Hans Hartung, maître des lieux, allume un feu d’artifice final. Les dernières toiles, de très grands formats, presque psychédéliques, sont un festival de taches roses, bleues avec nuage jaune strié de jets noirs. Comment s’y prenait-il pour imbiber ses toiles, vissé dans sa chaise roulante ? «L’œuvre est posée de manière frontale sur un chevalet. En fonction de l’effet recherché, il s’installe plus ou moins loin. Il utilise ensuite deux types d’outils : le pistolet airless avec de l’air comprimé qui donne l’effet de poussière et une sulfateuse bricolée, utilisée normalement pour traiter les arbres, qui va envoyer la peinture par paquet et donner des effets beaucoup plus compacts. En fonction de la dilution de la peinture, peuvent être obtenus des affaissements, des coulures…», explique Thomas Schlesser, directeur de la Fondation Hartung-Bergman. Il faut voir les photographies montrant le peintre à l’œuvre, armé de son pistolet, protégé par de drôles de lunettes de type aviateur…
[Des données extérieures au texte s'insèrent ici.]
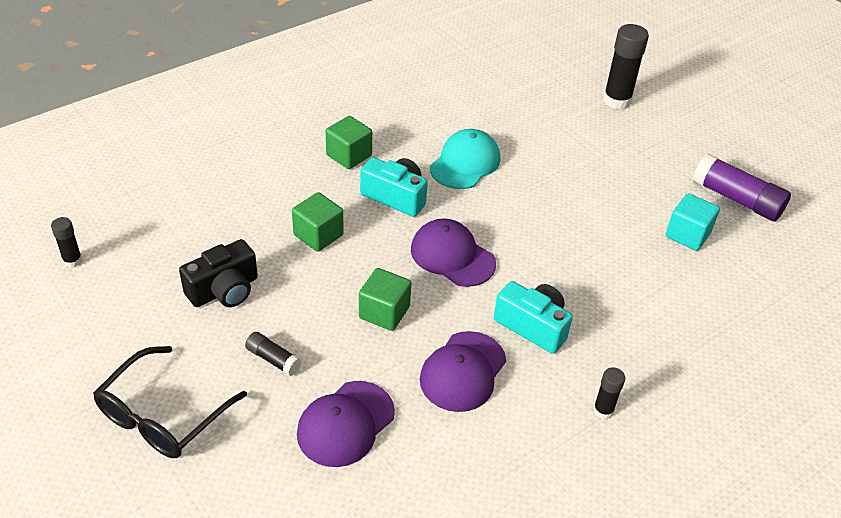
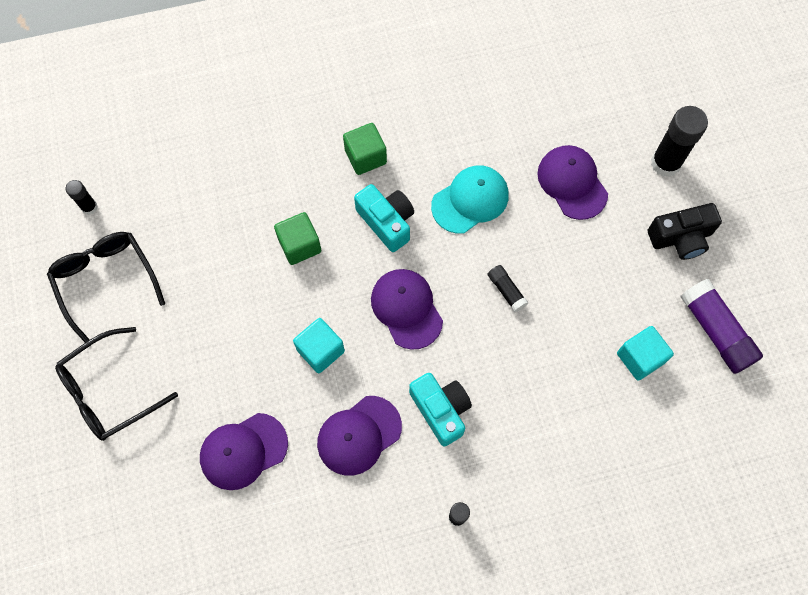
camera: 25 degrees right, 25 degrees up
(117, 318) = (106, 281): none -> black glasses
(224, 290) = (199, 281): black camera -> black camera (680, 238)
(273, 359) = (211, 367): black glue stick -> black glue stick (506, 291)
(384, 312) = (320, 350): green cube -> turquoise cube
(548, 131) = (572, 183): none -> purple cap

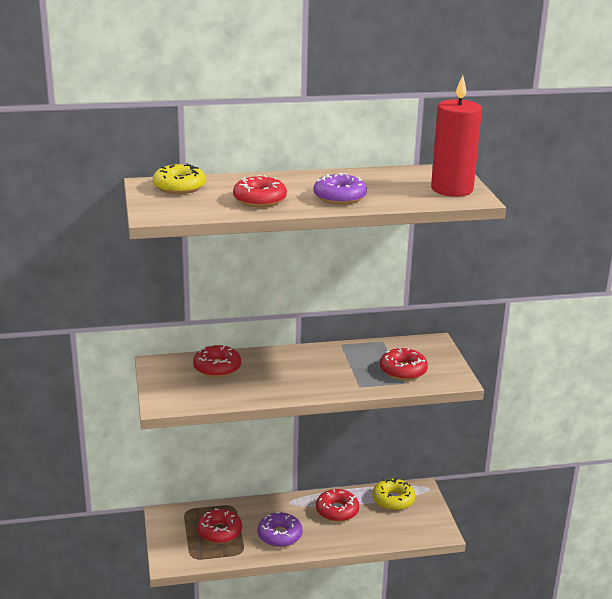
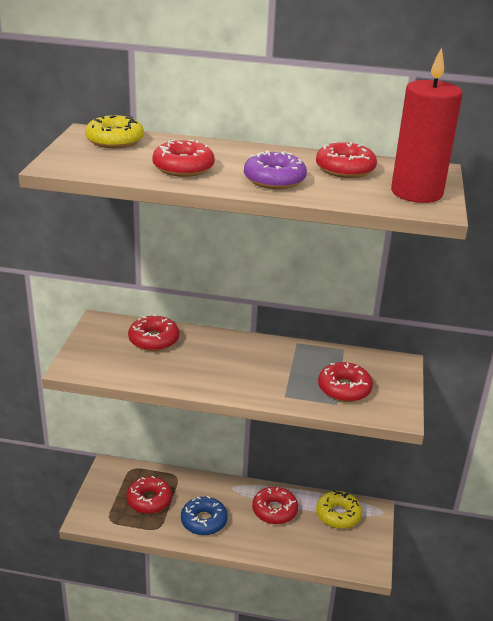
camera: 20 degrees right, 5 degrees up
(279, 535) = (204, 521): purple donut -> blue donut
(384, 180) = (345, 169): none -> red donut

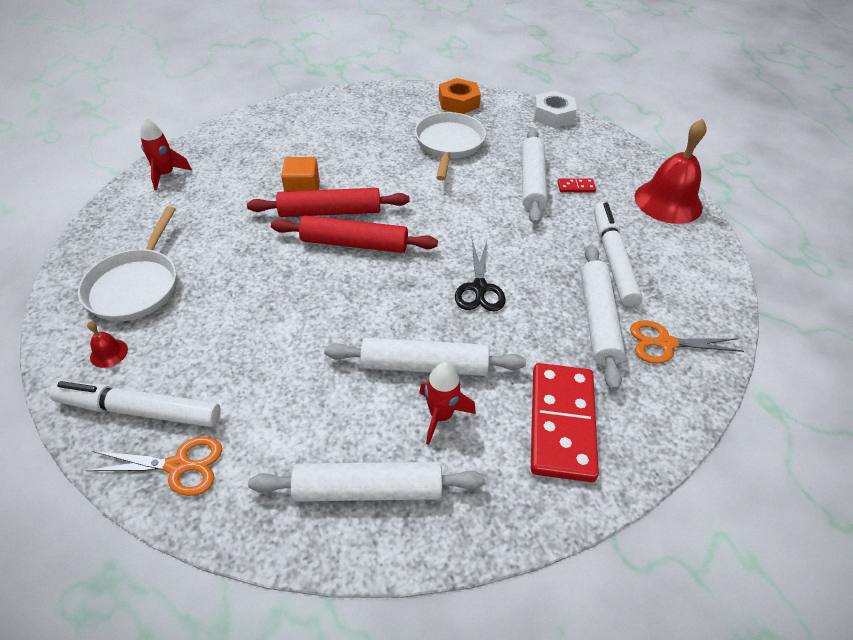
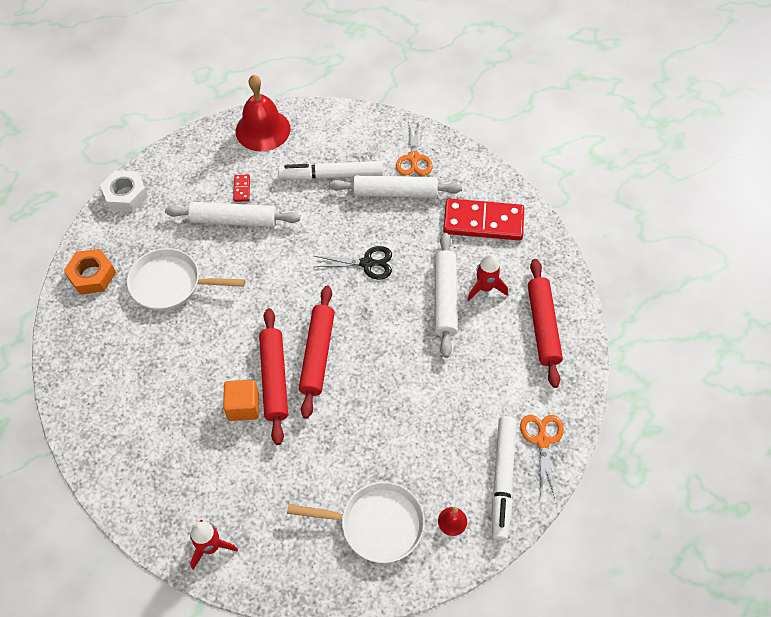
camera: 90 degrees left, 10 degrees up
(368, 489) = (543, 326): white rolling pin -> red rolling pin

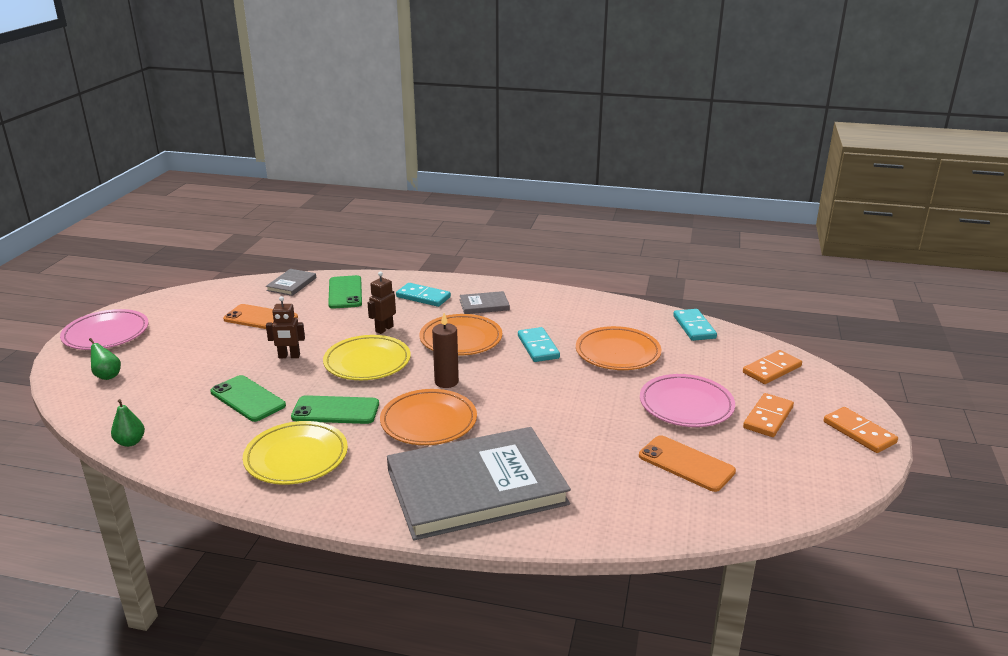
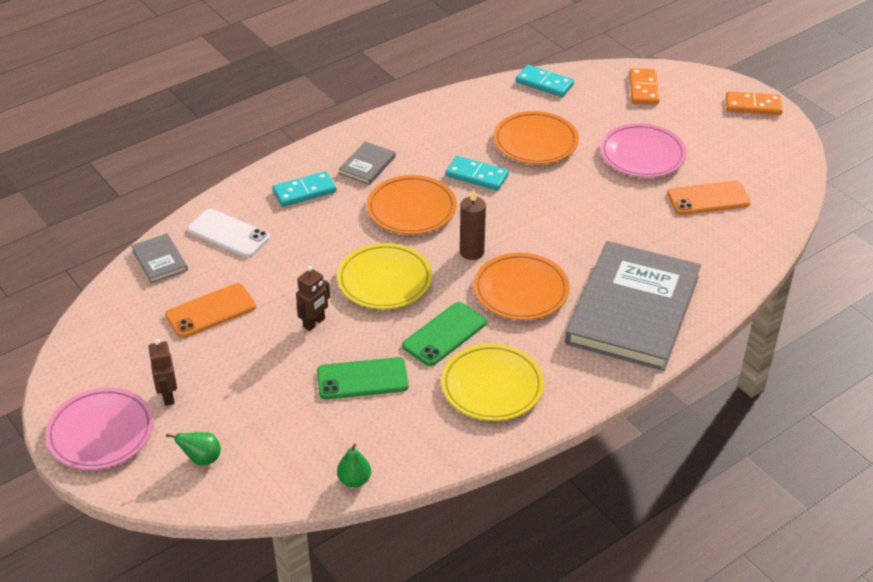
camera: 50 degrees left, 15 degrees up
(345, 292) = (228, 234): green phone -> white phone
(384, 329) = (336, 243): brown robot -> brown robot (167, 396)
(768, 418) = (697, 130): orange domino -> none

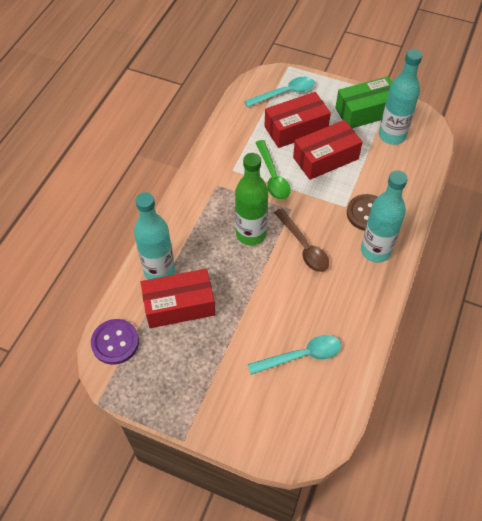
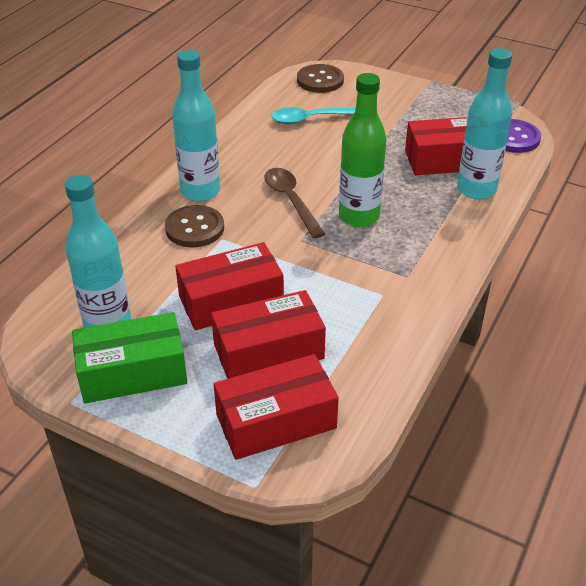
camera: 175 degrees left, 15 degrees down
(272, 176) = (320, 281): green spoon -> none
(284, 93) = (276, 421): turquoise spoon -> red box
(303, 428) = (320, 80): none -> brown button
Râteaux. L’autre intérêt de l’exposition est de dévoiler dès le début une technique méconnue utilisée par Hartung : celle du report. Aux origines du geste et des grands formats abstraits, le peintre a d’abord dessiné de toutes petites encres sur papier d’une vingtaine de centimètres, pas plus, qu’il reproduit ensuite en grand. «Tout ce qui relève de l’élégance du geste, de la maladresse, du hasard sera reporté en grand, comme un agrandissement photographique. Il ne l’a jamais caché mais il sera pris dans le mouvement de l’abstraction lyrique de l’après-guerre un peu malgré lui. La critique s’empare de la notion d’exaltation du geste mais, à la différence de Mathieu, Hartung n’est pas là-dedans», analyse Xavier Douroux. Ainsi, une partie du mythe de la gestuelle débridée et grandiose, de la fulgurance jaillissante, du débordement émotionnel propulsé à même la toile part en fumée. Hans Hartung joue avec la gestualité, les couleurs, les matières, en totale maîtrise de son corps et de ses intentions. Et, au fur et à mesure de son affaiblissement physique, il adapte sa technique avec des ustensiles : lames, pistolets de carrossier, brosses, balais, branchages, râteaux… On retrouve cette maîtrise rigoureuse dans les titres de ses toiles, qu’il classe par ordre chronologique de réalisation. Par exemple, T1948-12 est la 12e œuvre de l’année 1948. Hartung, qui peignait bercé par la musique spirituelle de Bach, contrôlait ainsi sa production et les contrefaçons.

Le regard peut changer. Celui du commissaire, Xavier Douroux, a d’ailleurs évolué puisqu’il propose des toiles qu’il n’aurait pas défendues auparavant, comme T1964-R15, ce vinylique vert d’eau et bleu roi balafré d’une pulvérisation noire. Le regard de Michel-Edouard Leclerc a lui aussi fluctué, puisqu’il avait promis une ligne ferme autour de la figuration à l’ouverture de son Fonds. Avec cette exposition, la ligne s’emmêle comme un dessin enchevêtré au fusain, d’un lyrisme méthodique très cérébral.